I’ve been busy. Since moving into this house 3 years ago, we’ve never really been able to find its heartbeat. There’s something kind of lifeless about it. We’ve been chipping away at it with little changes – different paint color, new backsplash, rearranging furniture, not to mention the landscaping/patio things we’ve done. And also my recent wainscoting venture.But even with those paddles to the patient’s chest, we haven’t managed to coax its soul entirely out of hiding. Part of the problem is that it’s got no rooms. Everyone’s favorite real estate term these days is “open concept,” but here’s an inherent coldness to cavernous spaces, and our entire first floor is essentially one big room. The kitchen is on one end, the living room is way down on the other, and in the middle is some vague space where we’ve put our kitchen table. Ultimately, we decided that we could make a significant change to the whole damn thing by replacing the floor.

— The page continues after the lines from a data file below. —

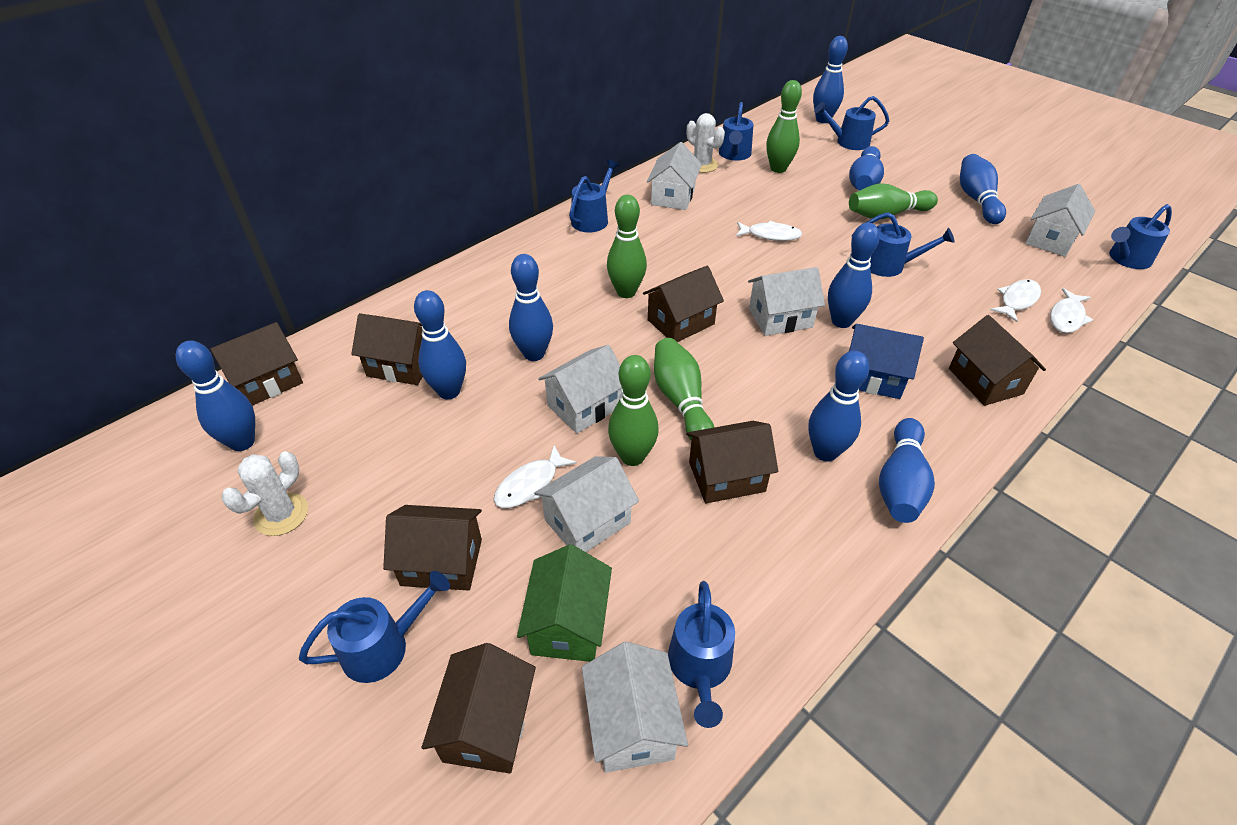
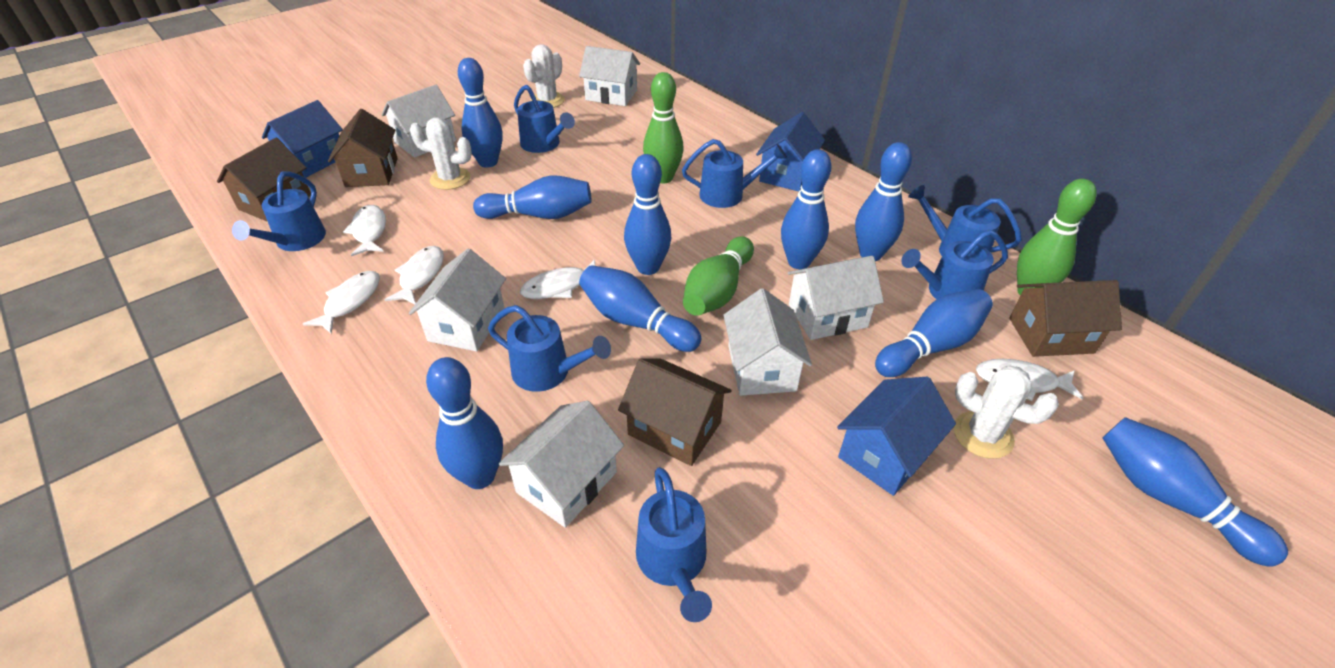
blue house: 1 -> 3
brown house: 7 -> 4
green bowling pin: 5 -> 3
green house: 1 -> 0
white cactus: 2 -> 3
white fish: 4 -> 5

For the past three days I’ve been ripping out the hardwood. I won’t do this again, at least not in a 900sf space. That is, if you trust my measuring skills and my math, and I trust neither. I’m three days in and a little over half done with the removal. It’s what I believe they call “backbreaking work.” Bent over the whole time, after consulting youtube for the best methods and best tools, I eventually landed on a combination of 3 foot wrecking bar and standard garden shovel. The lightness and leverage of the shovel, with its long handle, make for relatively easy popping of the planks, even if I’m still bent double the whole time. But it’s useless within a few feet of the wall, so that’s where the wrecking bar comes into play.
Anyway, I fell slightly short of my goal yesterday because I hit one of those inevitable snags that forced me to quit for the day. Today I’ll solve that problem when I rent the toekick saw that I need for cutting around the kitchen cabinets.
Work takes so much work that never shows up in the final product. Sometime (hopefully before Christmas) we’ll be looking at the beautiful new floor, and nobody will see the hundreds of walks to the truck with small armloads of nail-laden wood, the improvised small-scale demolition at the base of newel posts and under bookcases, the cumulative time spent at the dump, the obnoxious scan of the underlayment for nails that didn’t come out with the planks, or the sweeping, dusting, and vacuuming that punctuated every hour or so of the job. Of course I’ll see it, but the worst thing in that case is to remind everyone else.
From the first plank, to three days later.
I’d love to say something pithy and wise about the plague, but there’s not much for it. I’m planted firmly in the (very populous) camp that believes there will be no change to speak of until after the election results are all in across the country. Unlike the garden shovel I’m using to tear up my old floor, the Coronavirus is not a multi-tasking tool. It’s leverage is useful only in the political arena, so once the final whistle blows on that game, it’ll slowly drift away like the throngs of people who used to dissipate from what used to be packed stadiums where what used to be men played what used to be football on what used to be Sunday afternoons.